# Post-process: Smoothing and Reclassify Classes

## Description
In this notebook we use external layers that contain reliable information on centain classes and/or have higher-spatial resolution to reclassify classes that may be misclassified by the random forest classifier. These external layers have been prepared and uploaded into 'Data/' folder. We'll also conduct a median filtering to reduce the 'salt and pepper' effect resulted from pixel-based classification. This notebook will demonstrate how to do these and visualise the comparison before and after the post-processing.

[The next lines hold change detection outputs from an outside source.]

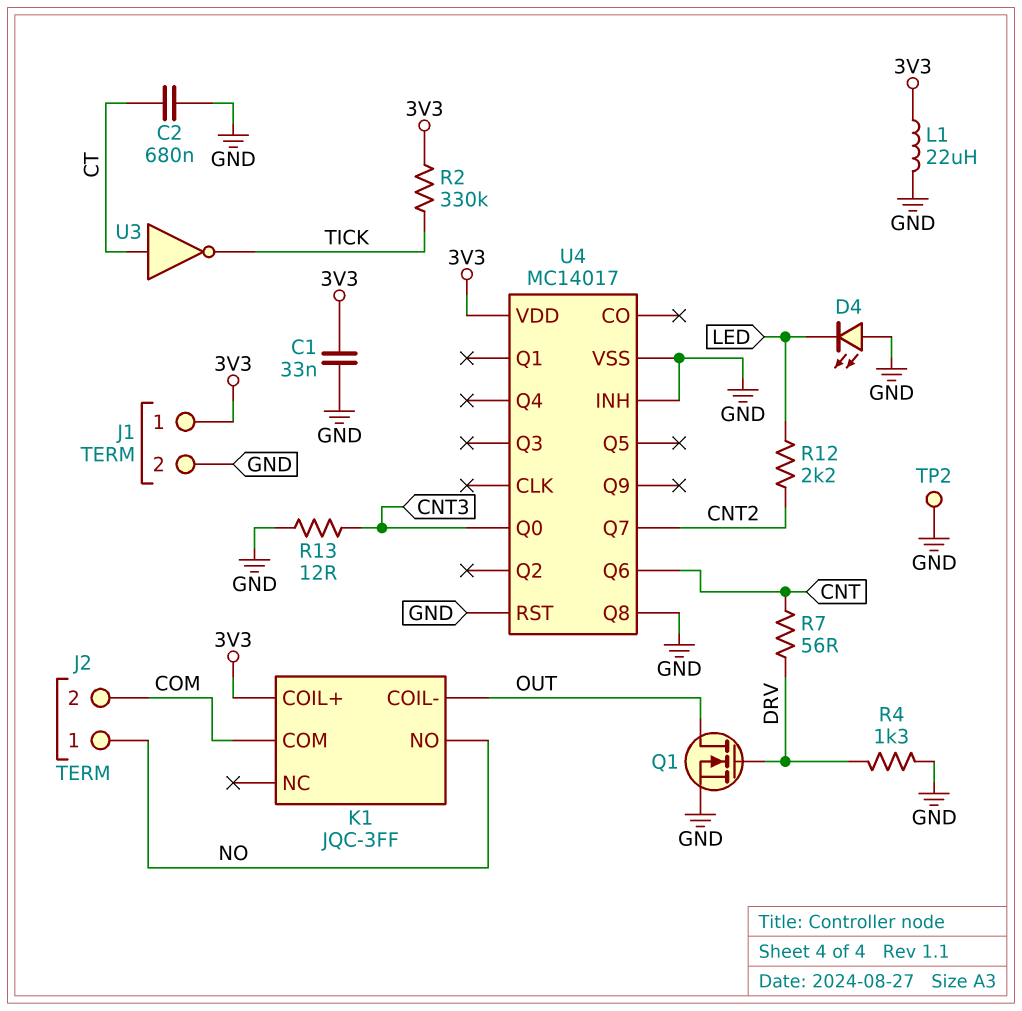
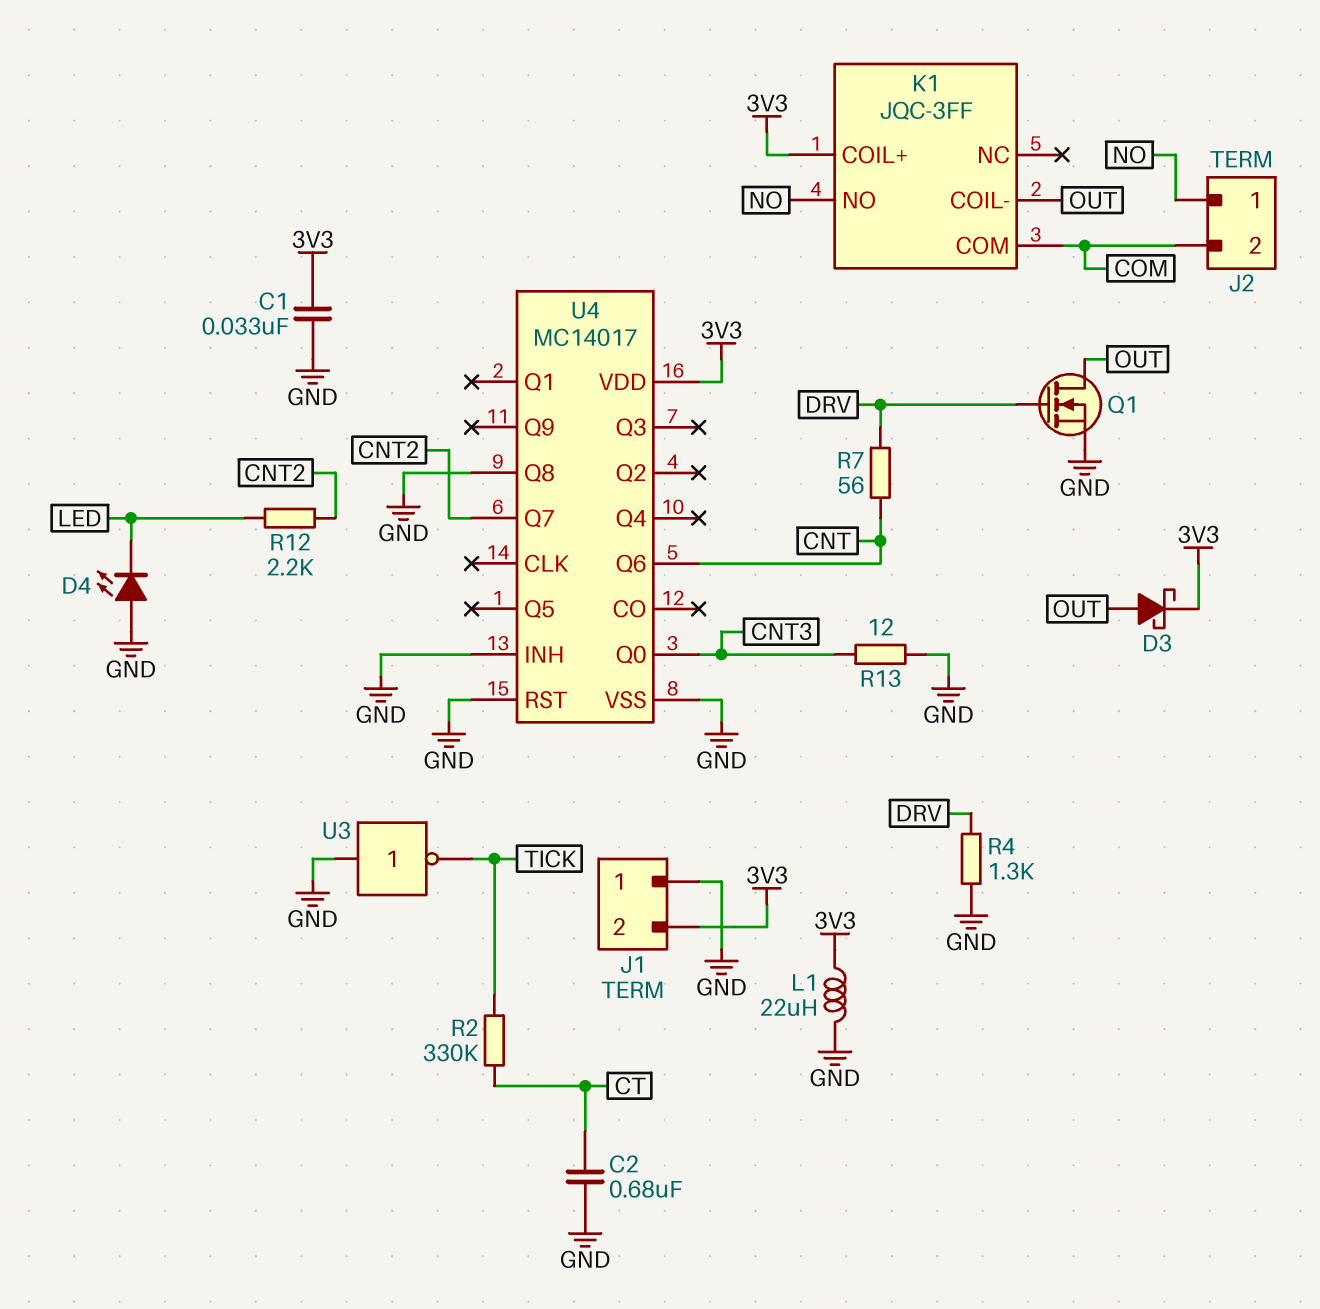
D3: none -> schottky (A OUT, K 3V3)
J1 pin 1: 3V3 -> GND
J1 pin 2: GND -> 3V3
R2: 330k (3V3, TICK) -> 330k (CT, TICK)
TP2: test point (GND) -> none
U3: NOT (in CT, out TICK) -> NOT (in GND, out TICK)

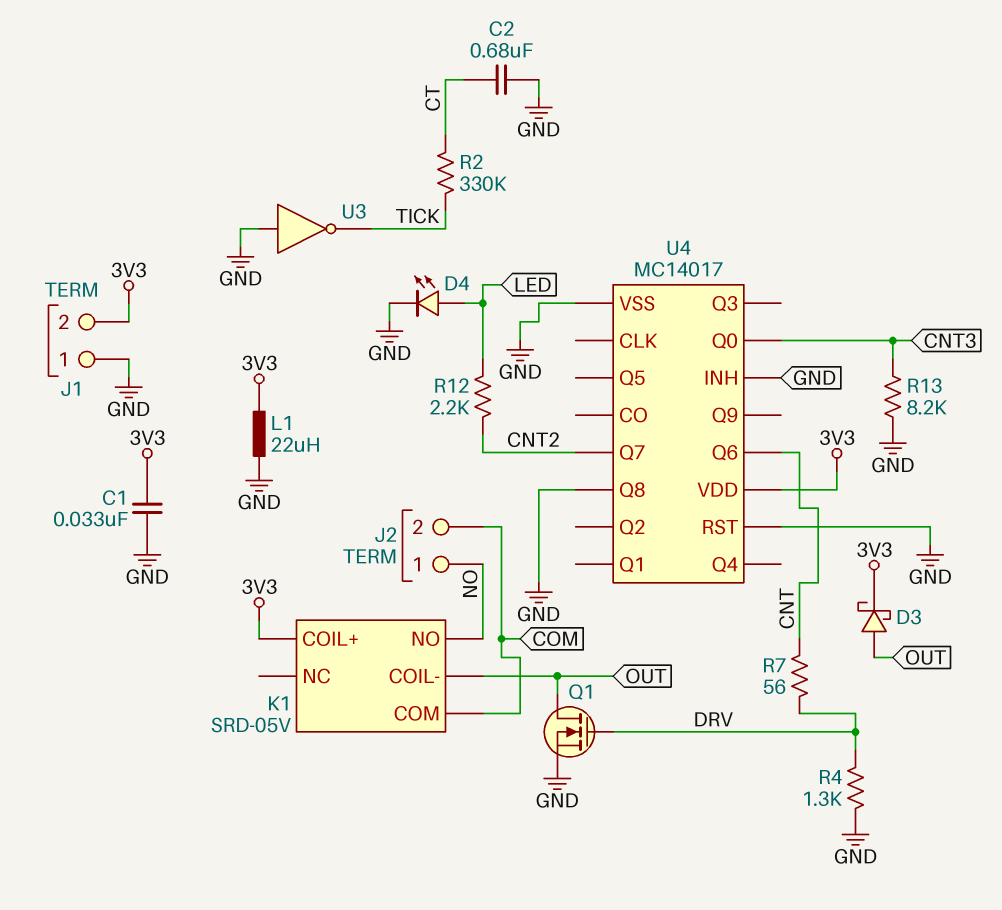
D4: LED (A GND, K LED) -> LED (A LED, K GND)
K1: JQC-3FF -> SRD-05V
R13: 12 (CNT3, GND) -> 8.2k (CNT3, GND)

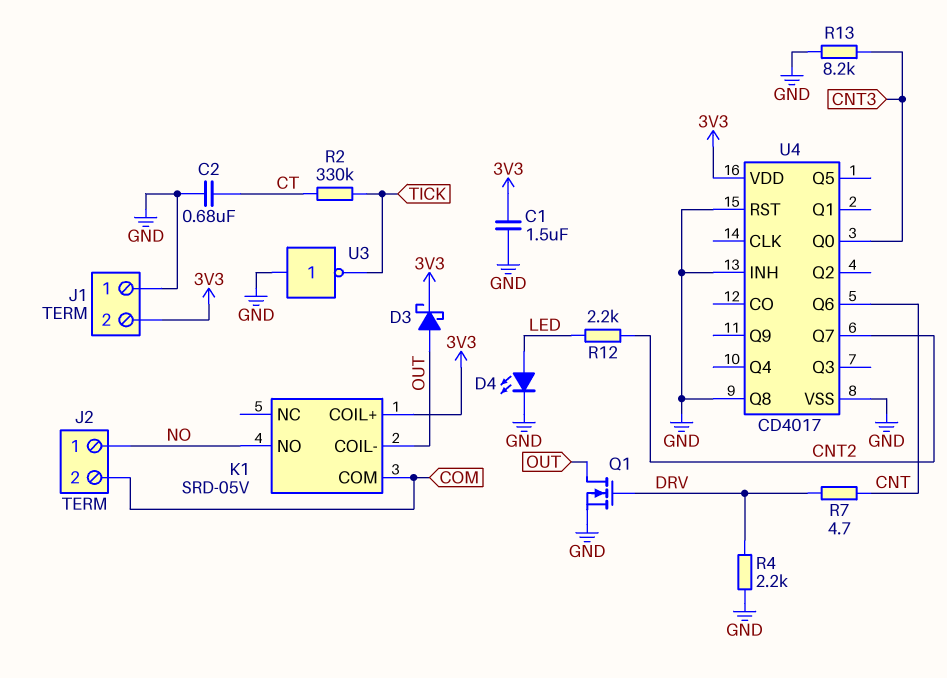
C1: 33nF (3V3, GND) -> 1.5uF (3V3, GND)
L1: 22uH (3V3, GND) -> none
R4: 1.3k (DRV, GND) -> 2.2k (DRV, GND)
R7: 56 (CNT, DRV) -> 4.7 (CNT, DRV)
U4: MC14017 -> CD4017

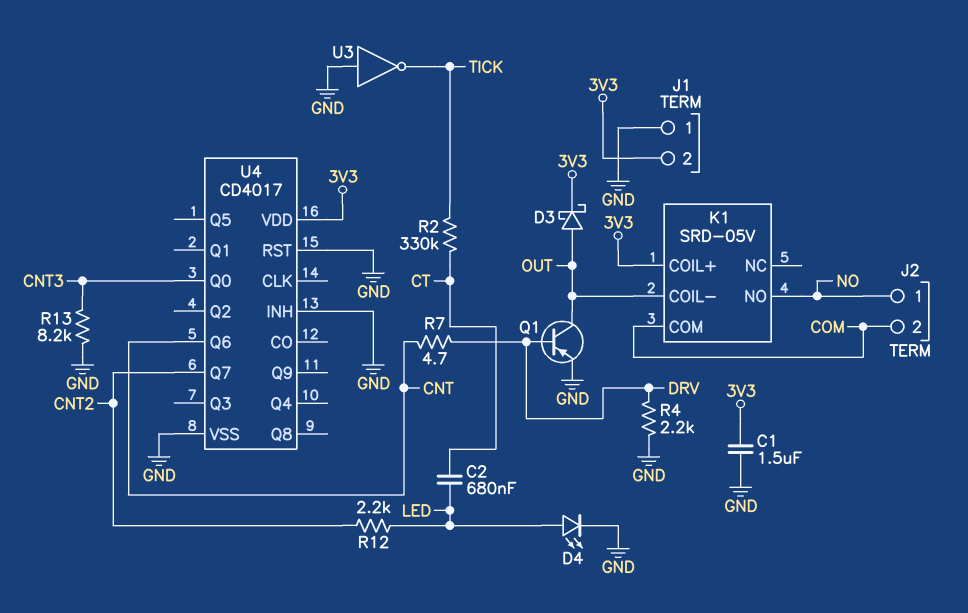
C2: 680nF (CT, GND) -> 680nF (CT, LED)
Q1: NMOS (G DRV, D OUT, S GND) -> PNP (B DRV, C OUT, E GND)
U4 pin Q8: GND -> none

To run this analysis, run all the cells in the notebook, starting with the "Load packages" cell.

### Load Packages

In [None]:
%matplotlib inline
import os
import datacube
import warnings
import numpy as np
import geopandas as gpd
import pandas as pd
import xarray as xr
import rioxarray
from rasterio.enums import Resampling
from datacube.utils.cog import write_cog
from deafrica_tools.spatial import xr_rasterize
from deafrica_tools.plotting import rgb, display_map
from skimage.morphology import binary_dilation,disk
from skimage.filters.rank import modal
from odc.algo import xr_reproject
import matplotlib.pyplot as plt

## Analysis parameters
* `prediction_maps_path`: A list of file paths and name of the classification maps produced in the previous notebook.
* `dict_map`: A dictionary map of class names corresponding to pixel values.
* `output_crs`: Coordinate reference system for output raster files.

In [None]:
prediction_maps_path=['Results/Rwanda_land_cover_prediction_2021_location_0.tif',
'Results/Rwanda_land_cover_prediction_2021_location_1.tif',
'Results/Rwanda_land_cover_prediction_2021_location_2.tif'] # list of prediction map files
dict_map={1:'Forest',5:'Grassland',7:'Shrubland',9:'Perennial Cropland',10:'Annual Cropland',11:'Wetland',12:'Water Body',13:'Urban Settlement'}
output_crs='epsg:32735' # WGS84/UTM Zone 35S

## External Layers
A few external layers were sourced and prepared in the 'Data/' folder, which are helpful to provide information on specific classes, e.g. Urban Settlements and Water Body. which include:
* `hand_raster`: Hydrologically adjusted elevations, i.e. Height Above the Nearest Hrainage (hand) derived from the [MERIT Hydro dataset](https://developers.google.com/earth-engine/datasets/catalog/MERIT_Hydro_v1_0_1#description).
* `river_network_shp`: OSM river network shapefile. The OSM layers were sourced from the [Humanitarian OpenStreetMap Team (HOT)](https://data.humdata.org/organization/hot) website.
* `road_network_shp`: OSM road network shapefile.
* `google_building_raster`: A rasterised layer of [Google Open Building polygons](https://developers.google.com/earth-engine/datasets/catalog/GOOGLE_Research_open-buildings_v2_polygons), which consist of outlines of buildings derived from high-resolution 50 cm satellite imagery. As there are many polygons in the original vector layer, we rasterised the layer to reduce disk storage and memory required for processing.
* `wsf2019_raster`: 2019 [World Settlement Footprint (WSF) layer](https://gee-community-catalog.org/projects/wsf/), a 10m resolution binary mask outlining the extent of human settlements globally derived by means of 2019 multitemporal Sentinel-1 and Sentinel-2 imagery.  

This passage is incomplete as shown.